A "retrieve-and-rerank" pipeline operates in two distinct stages:

  1. Retrieve: An efficient, scalable retrieval method (like ANN vector search or lexical BM25 search) is used to fetch an initial set of candidate documents from the full index.
  2. Rerank: This smaller candidate set is then passed to a more powerful model (like a cross-encoder) that performs a deeper analysis of the semantic relationship between the query and each document, reordering them to improve the final relevance.

What is the difference between bi-encoder and cross-encoder architectures for reranking?

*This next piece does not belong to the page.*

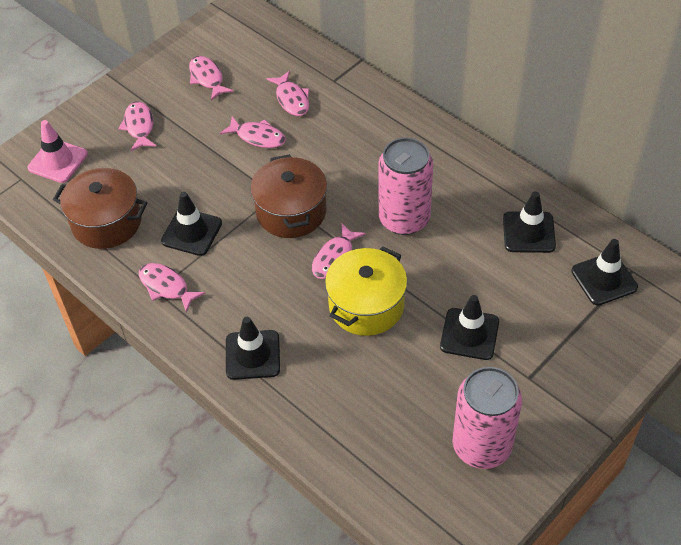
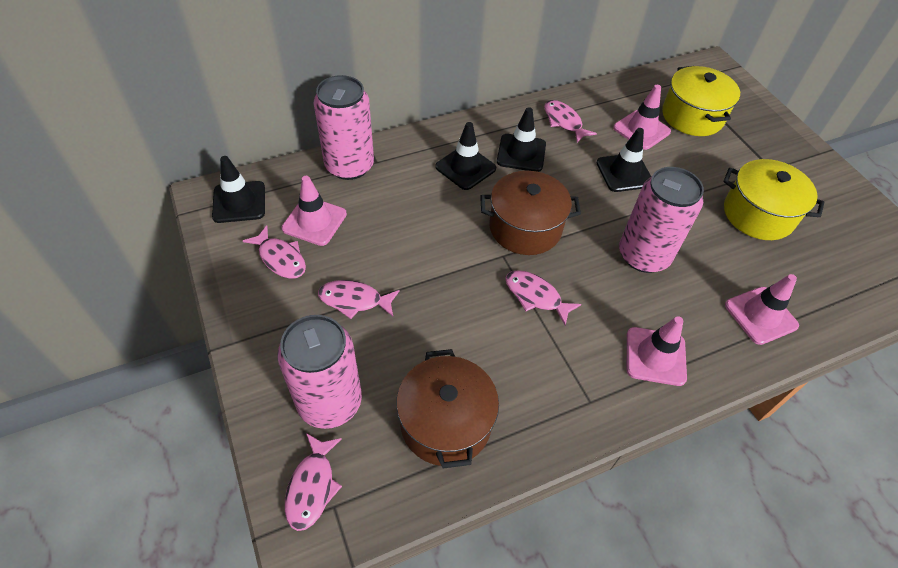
black traffic cone: 5 -> 4
pink can: 2 -> 3
pink fish: 6 -> 5
pink traffic cone: 1 -> 4
yellow pot: 1 -> 2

  • A bi-encoder generates separate embeddings for the query and the documents independently. Because the document embeddings can be precalculated and indexed, this architecture is very fast and is used for the initial retrieval stage.
  • A cross-encoder processes the query and a document together as a single input. This allows it to capture much deeper contextual interactions, making it highly accurate but also much slower. Due to its computational cost, it is only suitable for the reranking stage on a small set of candidate results.

Storage and optimization

How are vectors typically stored in a vector database, and what storage challenges arise?

Vectors are typically stored as arrays of 32-bit floating-point numbers (float32). The primary challenge is the immense storage footprint; a single 384-dimension vector consumes approximately 1.5KB. An index of 100 million documents can therefore increase in size by seven times just by adding one vector field. Because vector search algorithms like HNSW require the index to be loaded into RAM for performance, this creates significant challenges related to memory cost and scalability.

What is vector quantization?

Vector quantization is a lossy compression technique that reduces the memory and computation requirements of a model by representing its parameters with fewer bits. This is especially useful for LLMs, which can have billions of parameters. By converting high-precision float32 numbers to lower-precision integers like int8 or int4, quantization can significantly reduce model size and speed up inference with minimal impact on accuracy.

What is scalar quantization (SQ)?

Scalar quantization compresses vectors by mapping the continuous range of float32 values to a discrete set of lower-precision integer values (e.g., int8). This can achieve up to 4x reduction in storage size while preserving a significant amount of the vector's magnitude information, which is important for relevance.

What is binary quantization (BQ)?

Binary quantization is a more aggressive compression technique that converts each component of a float32 vector into a binary representation (e.g., 1-bit). This can achieve up to 32x compression, offering maximum memory savings and enabling faster computations using integer-based operations, often at the cost of some precision loss.

What are the benefits of an integrated vector storage (database) and search platform?

An integrated platform that combines vector storage and search with traditional database functionalities (like lexical search and filtering) offers significant benefits. It simplifies the architecture by eliminating the need to synchronize data between separate systems. Most importantly, it enables powerful hybrid search, where lexical search, vector search, and metadata filtering can be performed in a single, unified query, leading to more relevant results and a simpler developer experience.